Par exemple, au lieu d’utiliser Chrome (le navigateur de Google), Safari (celui d’Apple) ou Edge (le navigateur de Microsoft) vous pouvez opter pour le navigateur Firefox (de la fondation Mozilla), qui est fait pour vous servir sans vous exploiter. Si vous ajoutez un bloqueur de pub (Ublock Origin par exemple) et que vous le synchronisez avec l’app Firefox sur votre téléphone, cela devient très très pratique !

De même, avant d’arrêter les médias sociaux (c’est dur), vous pouvez commencer par changer la manière de les utiliser.

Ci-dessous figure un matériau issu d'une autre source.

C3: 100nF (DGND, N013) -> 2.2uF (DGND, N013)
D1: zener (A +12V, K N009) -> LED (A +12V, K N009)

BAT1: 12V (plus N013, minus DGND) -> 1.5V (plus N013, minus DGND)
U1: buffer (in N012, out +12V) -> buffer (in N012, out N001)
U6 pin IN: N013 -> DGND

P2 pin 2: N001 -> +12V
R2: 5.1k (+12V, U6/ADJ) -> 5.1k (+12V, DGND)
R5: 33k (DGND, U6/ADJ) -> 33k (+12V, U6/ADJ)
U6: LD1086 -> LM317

D’abord, vous allez dans les paramètres et vous réglez bien vos options de confidentialité, et ensuite vous vous faites un gros cadeau : offrez-vous votre espace de publication !

Créez votre blog, votre site web… L’endroit où tous les textes, images et vidéos que vous créez auront leur place. Dès lors, vos comptes de médias sociaux seront juste un relais, un endroit où vous publiez les liens vers votre espace d’expression à vous.

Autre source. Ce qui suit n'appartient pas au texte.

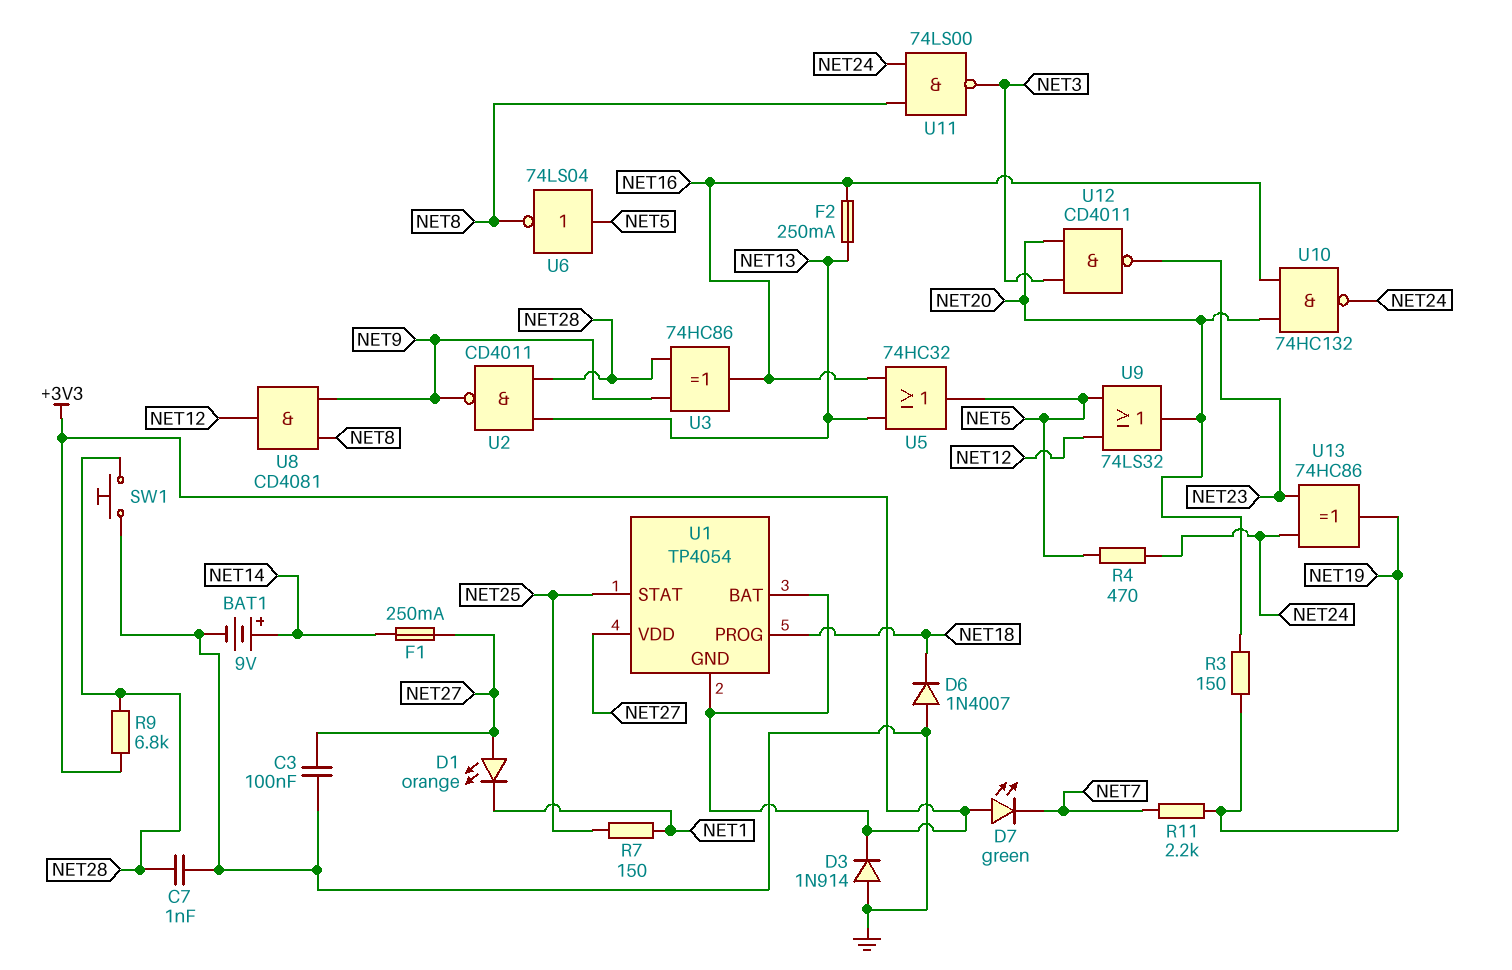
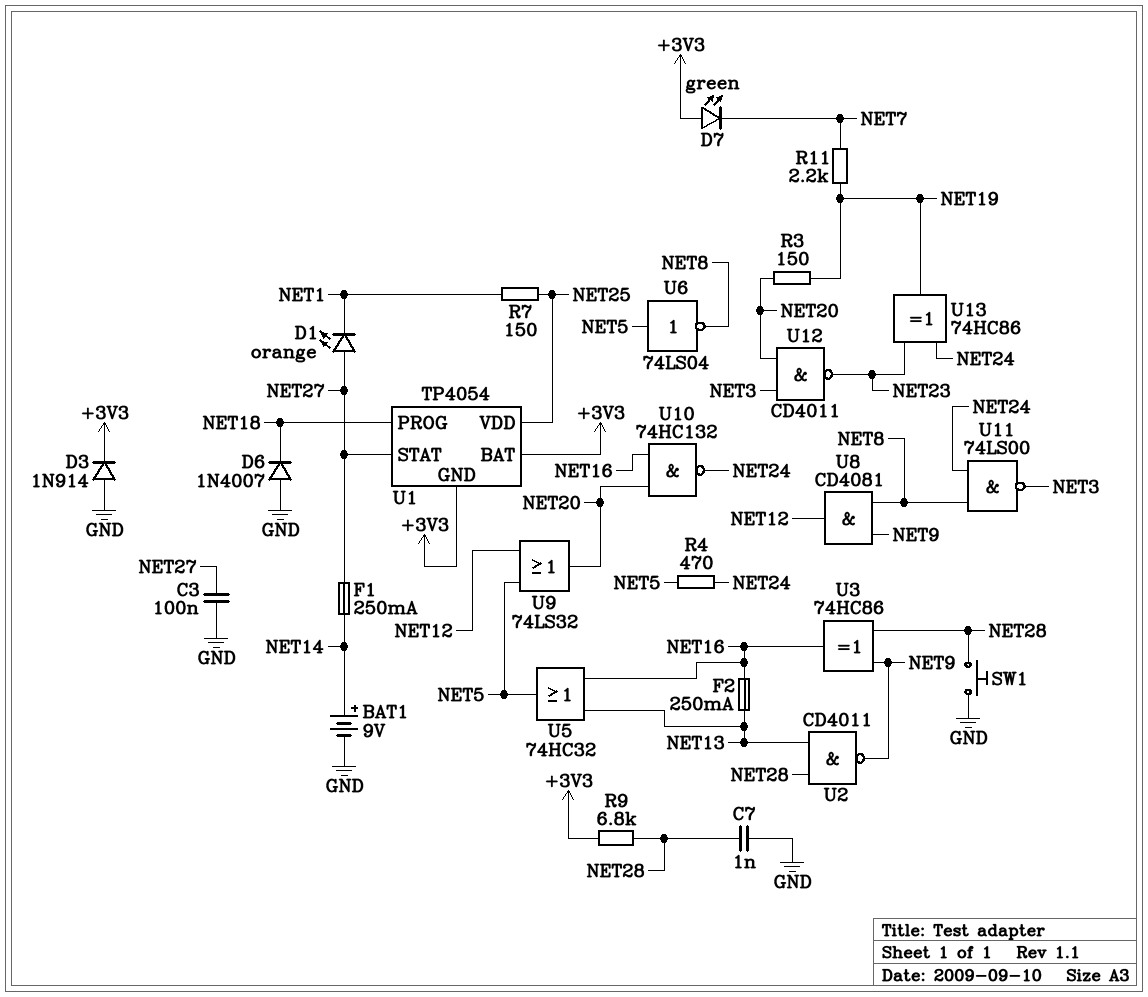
U1 pin STAT: NET25 -> NET27
U1 pin VDD: NET27 -> NET25

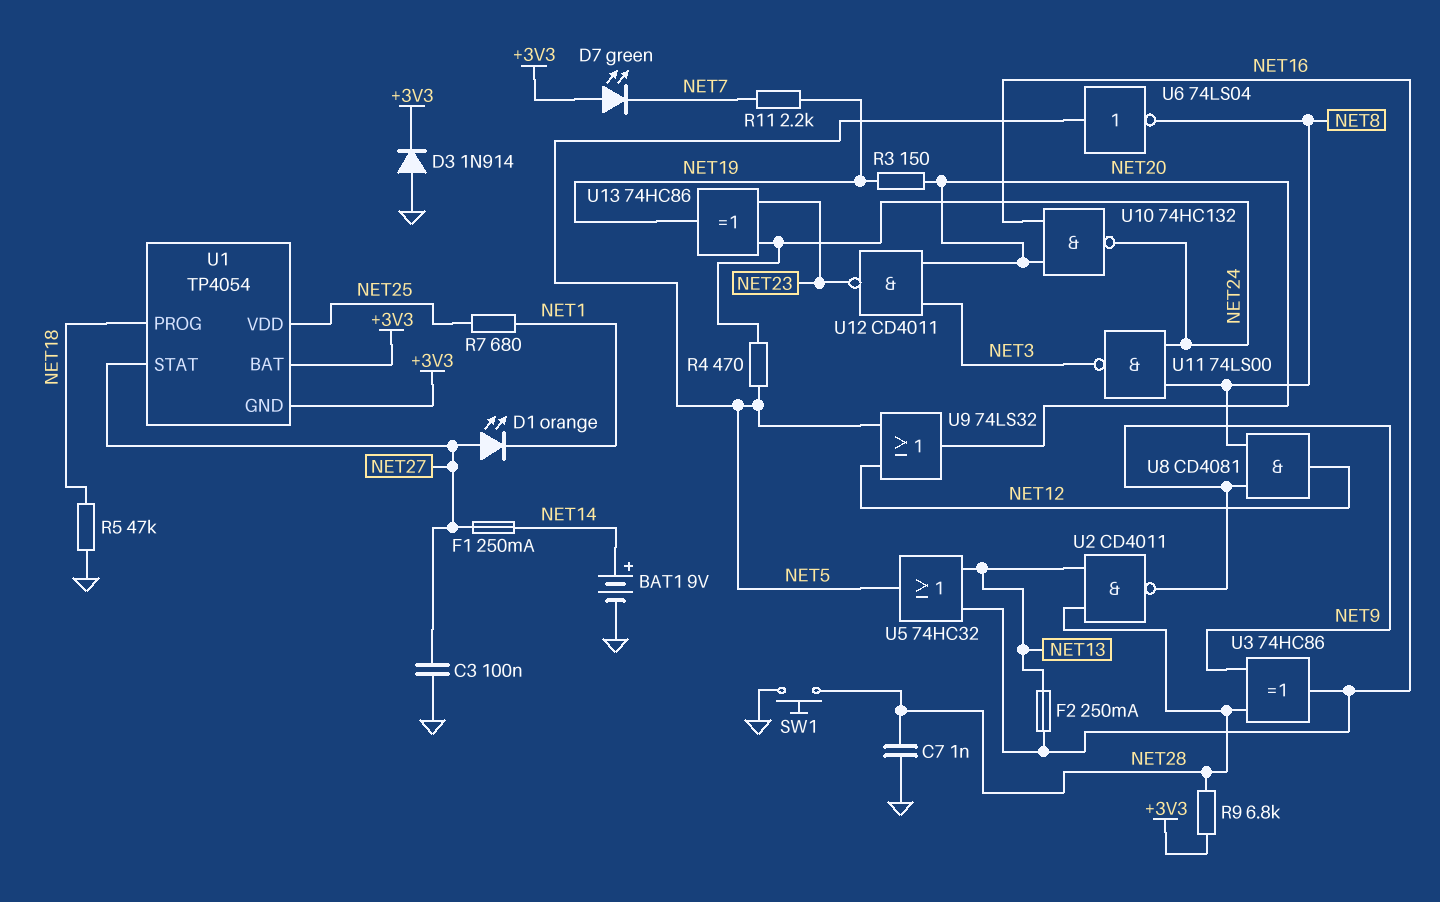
D6: diode 1N4007 (A GND, K NET18) -> none
R5: none -> 47k (GND, NET18)
R7: 150 (NET1, NET25) -> 680 (NET1, NET25)

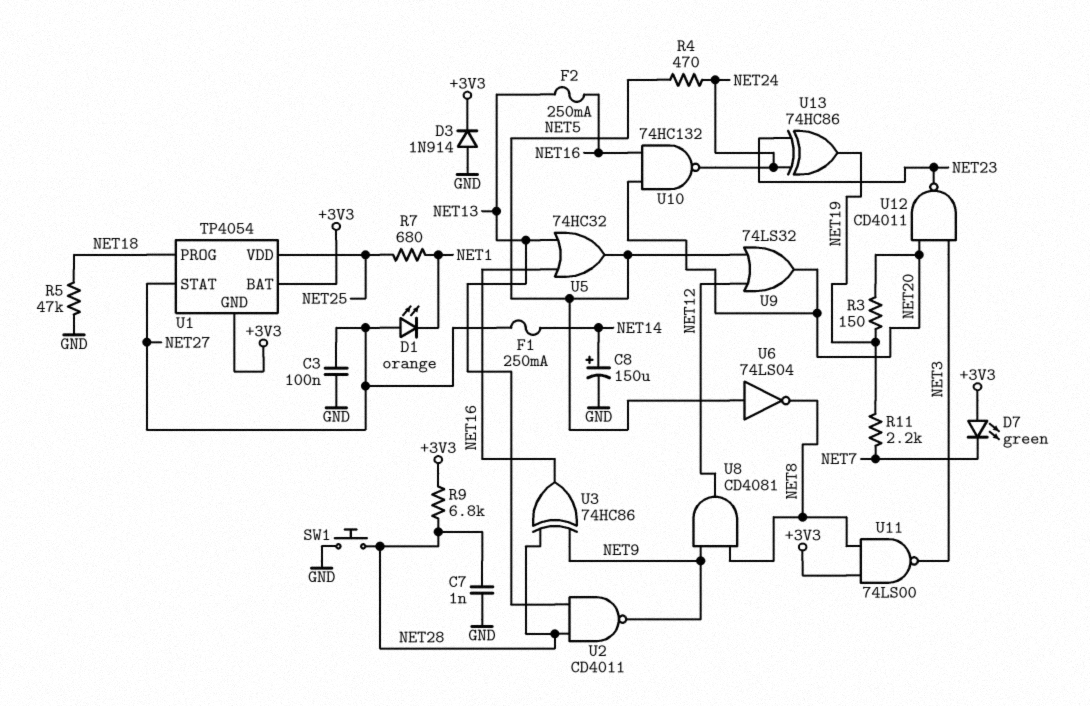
BAT1: 9V (plus NET14, minus GND) -> none
C8: none -> 150uF (plus NET14, minus GND)
U11: NAND 74LS00 (in NET8, in NET24, out NET3) -> NAND 74LS00 (in +3V3, in NET8, out NET3)

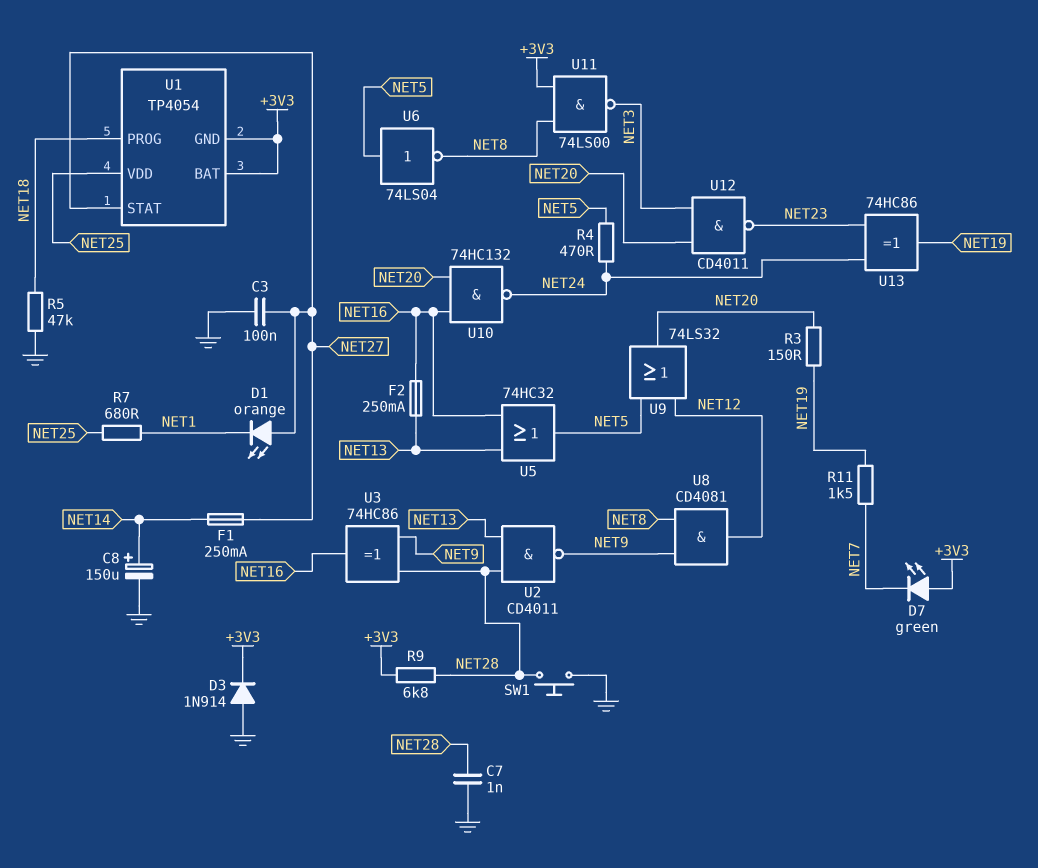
R11: 2.2k (NET7, NET19) -> 1.5k (NET7, NET19)

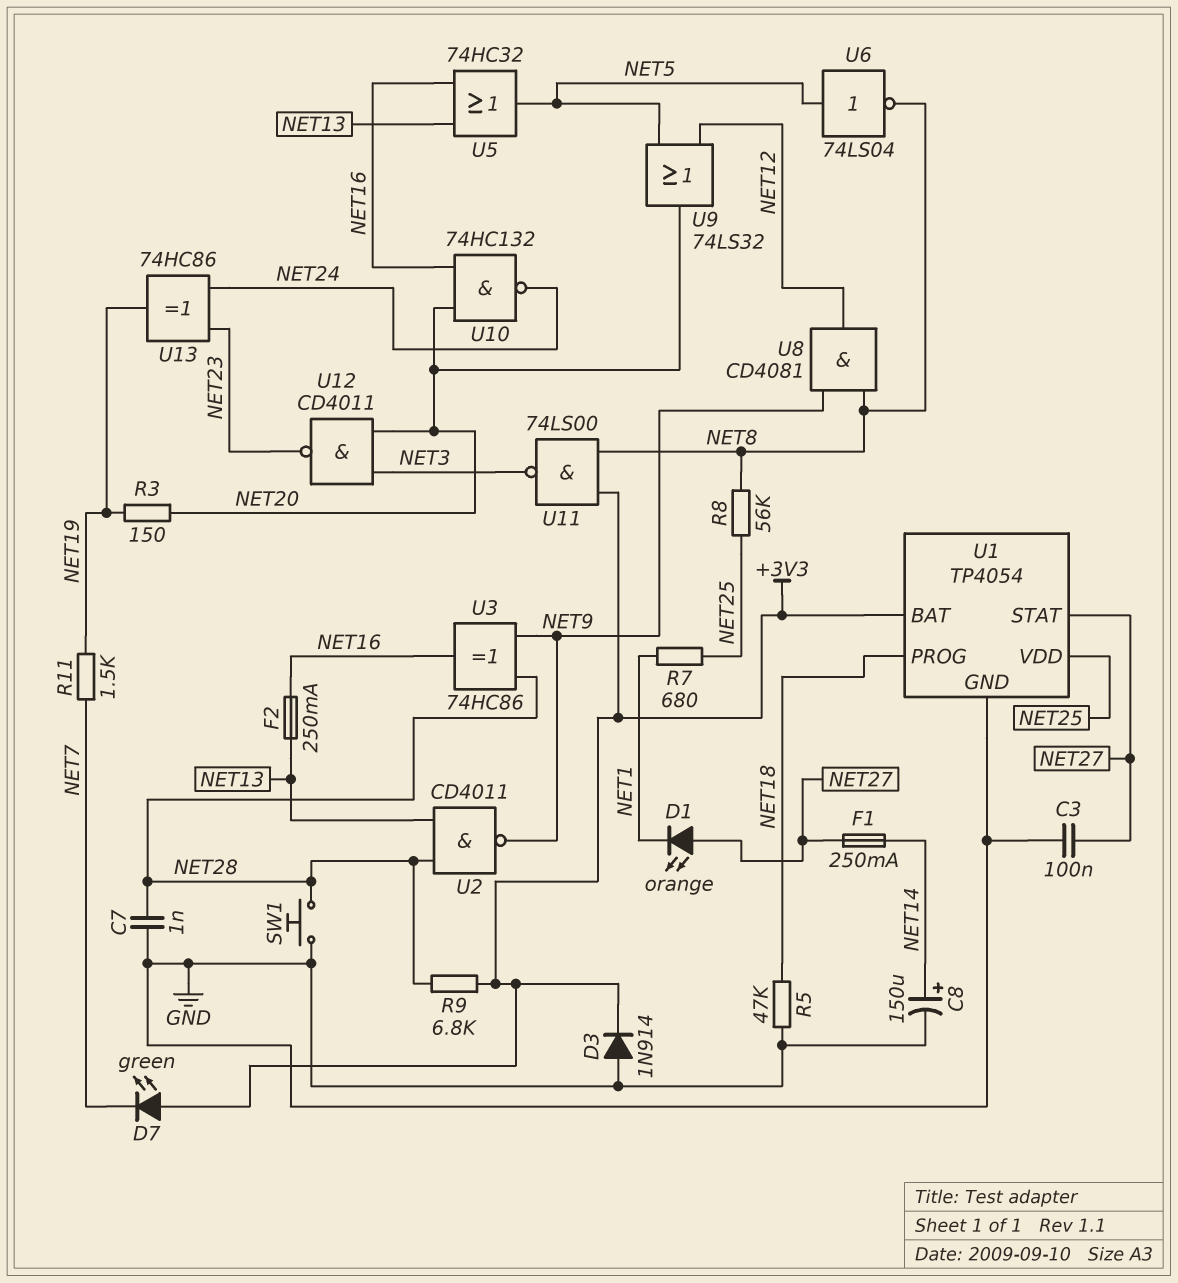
R4: 470 (NET5, NET24) -> none
R8: none -> 56k (NET8, NET25)
U1 pin GND: +3V3 -> GND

Par exemple, créez votre blog avec write.as ou write.freely ou encore WordPress proposé par un hébergeur du collectif CHATONS.

De même, s’offrir un nom de domaine n’est pas très cher (environ 15 € par an, parfois moins), et pour ce prix certains registrars, dont Gandi, incluent la création de votre adresse email. Voilà une bonne manière de donner une nouvelle adresse aux personnes qui comptent pour vous, un autre pour les sites web où il faut s’inscrire, et de garder votre compte gmail comme adresse « poubelle ».

Conclusion : gardons la maîtrise de nos données personnelles

Conditionner notre adhésion à tout ce qu’Internet a à nous proposer au respect de notre vie privée, ce n’est pas aller contre le sens de l’Histoire. Les alternatives existent, et il ne tient qu’à nous d’ajuster nos comportement. Le premier pas, comme souvent, est de prendre la mesure du problème, et des outils comme Just Get My Data ou Kimetrak permettent de vérifier le volume d’information dont disposent les services qu’on utilise, et ça peut être vertigineux. Normalement, ce premier pas devrait en appeler d’autres sur la voie d’une plus grande maîtrise de nos données personnelles.